The Tale of Two Founders

A few years ago, two different friends of mine started startups with nearly the same idea - a coaching/mentorship marketplace for professionals. They had similar backgrounds and teams. Their products also were functionally identical. One friend has shuttered the business, and the other seems to be growing strong. How did that happen?

The friend who's still in the game was heavily focused on building a social following and community. She did multiple LinkedIn posts a week, attended events, met people 1:1, and hosted events. Eventually, she developed a community of over 50,000 professionals. She knew the community was the heart of the business and started with a community-first approach. She was also good at it and enjoyed doing it. The other friend was simply focused on building the software product. He was also more introverted and didn't enjoy posting publicly or organizing communities. 

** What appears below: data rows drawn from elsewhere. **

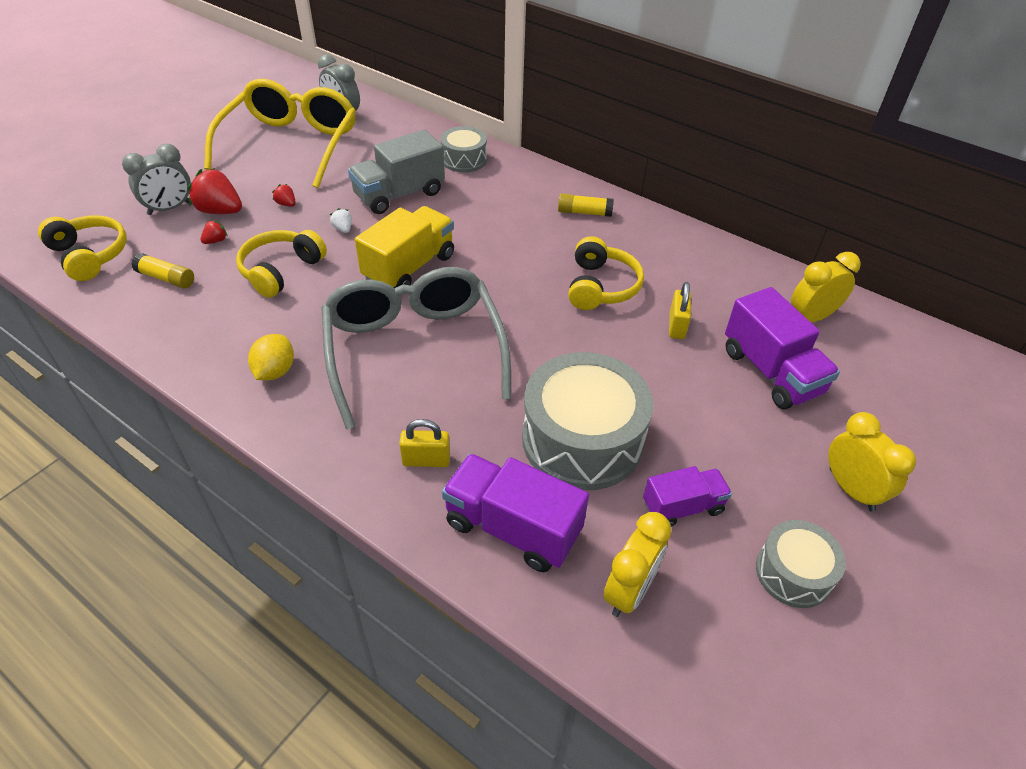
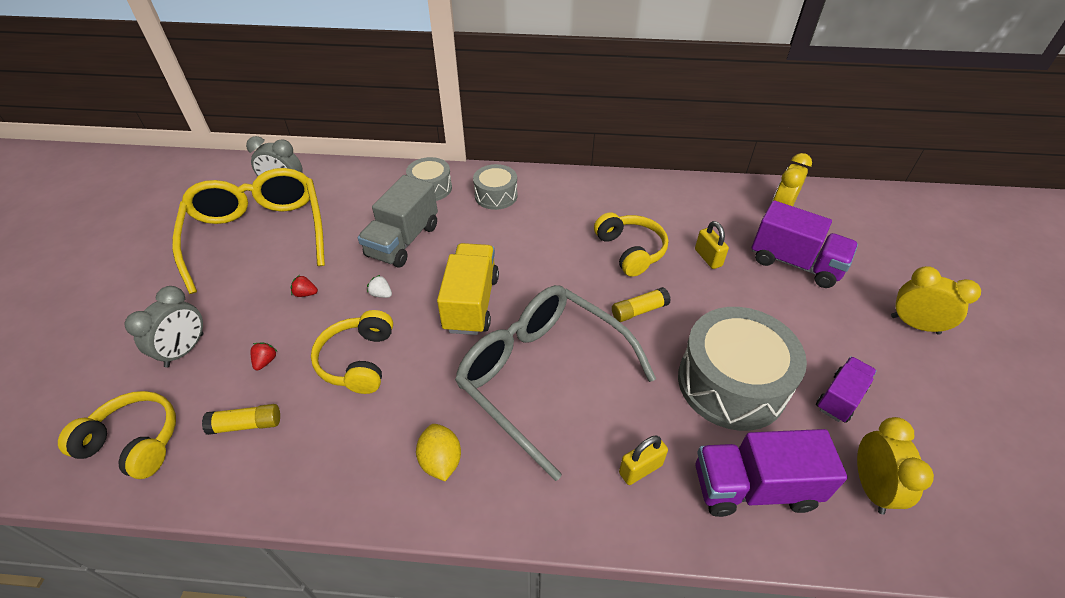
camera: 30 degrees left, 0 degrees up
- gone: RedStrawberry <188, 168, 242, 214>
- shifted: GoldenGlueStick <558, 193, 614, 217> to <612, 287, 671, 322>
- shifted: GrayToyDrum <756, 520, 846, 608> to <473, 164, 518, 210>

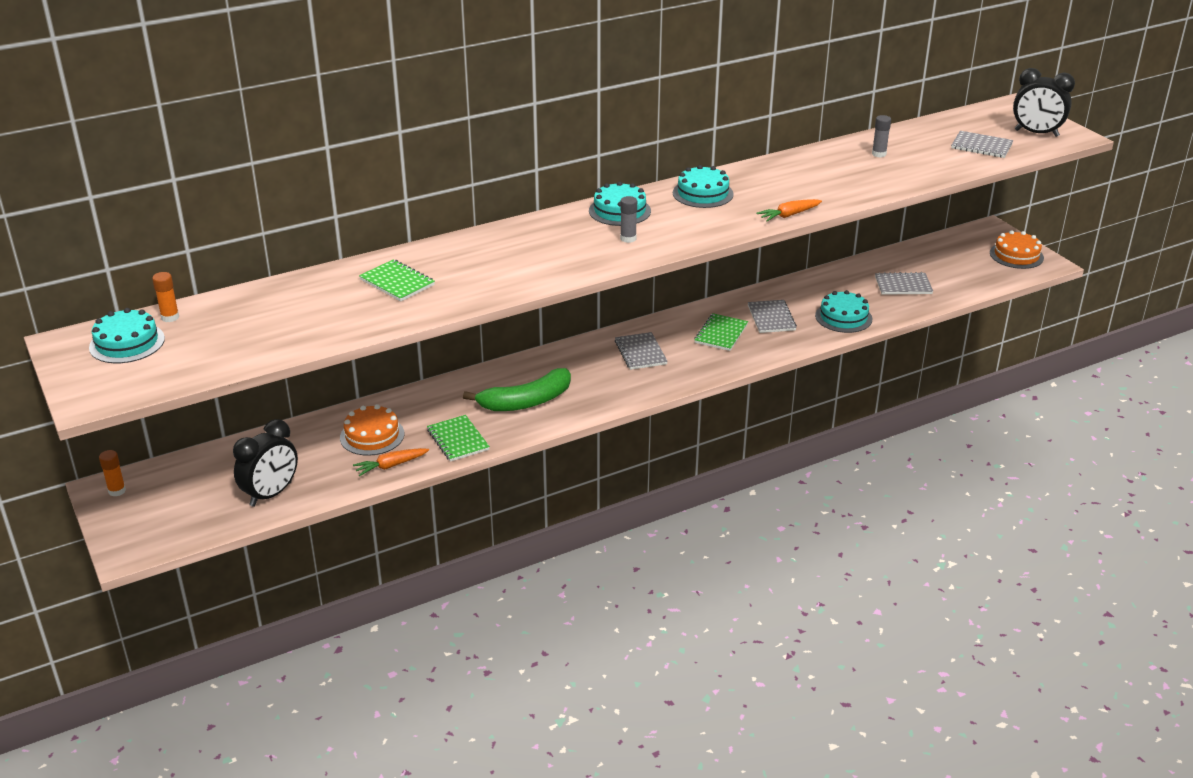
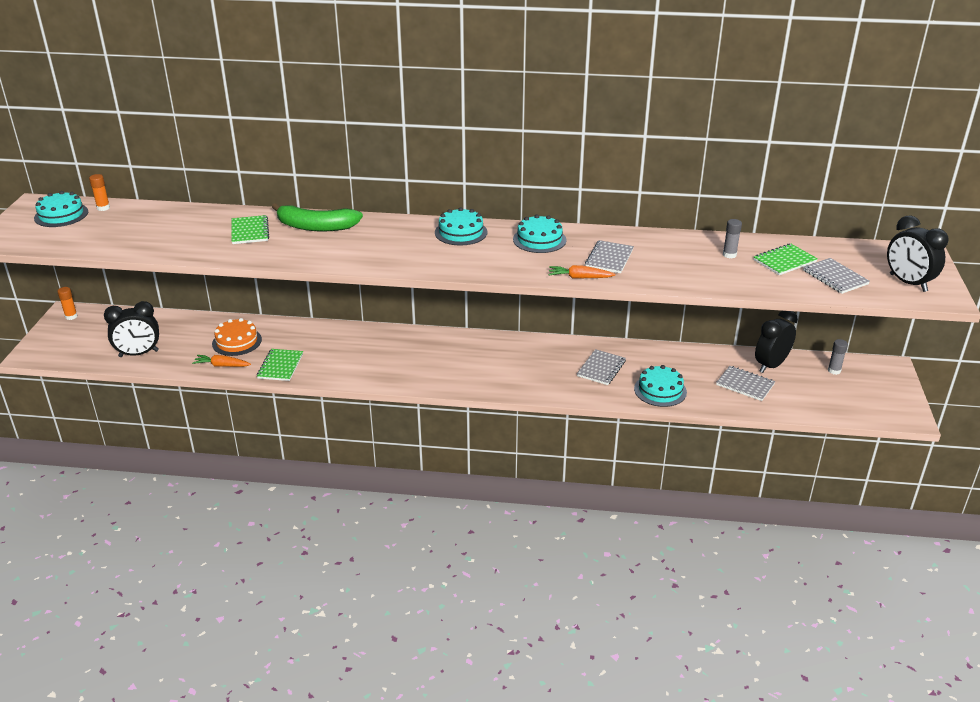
camera: 35 degrees right, 0 degrees up
- gone: BrightOrangeCake <990, 230, 1044, 269>
- new: BlackBedsideClock <755, 311, 798, 373>
- shifted: EmeraldToyBanana <463, 368, 571, 411> to <272, 203, 363, 232>
- shifted: GrayExerciseBook <615, 332, 668, 370> to <585, 240, 634, 273>
- shifted: GrayGlueStick <620, 196, 637, 243> to <828, 339, 848, 375>
- shifted: EmeraldExerciseBook <694, 313, 748, 351> to <753, 244, 818, 275>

A lot of tech founders make the critical mistake of assuming that building a startup means building a software product. That is rarely true. It's so common to build a perfect product but attract 0 customers and profits. GTM market matters a lot. Business model matters a lot. And software may not be the critical part of your business. 

This pithy quote captures the takeaway here - "First-time founders worry about the product, second-time founders worry about distribution, and third-time founders worry about the business model."

The Power of Positioning


I have used this product called Mudwtr for a few months. 

Mudwtr is a powdered mix of supplements like Lion’s mane, Reishi, Turmeric, etc. Most people have probably not heard of these or are convinced about their benefits. But Mudwtr didn’t position their product as a wellness supplement or nootropic. That’d appeal to an enthusiastic but very small market of body and mind hackers. 

Instead, they did something brilliant. They mixed masala chai (tea) with it and positioned it as a coffee alternative. They started talking about how this is better than a coffee, instead of trying to sell people on wellness benefits of taking dried mushroom supplements. 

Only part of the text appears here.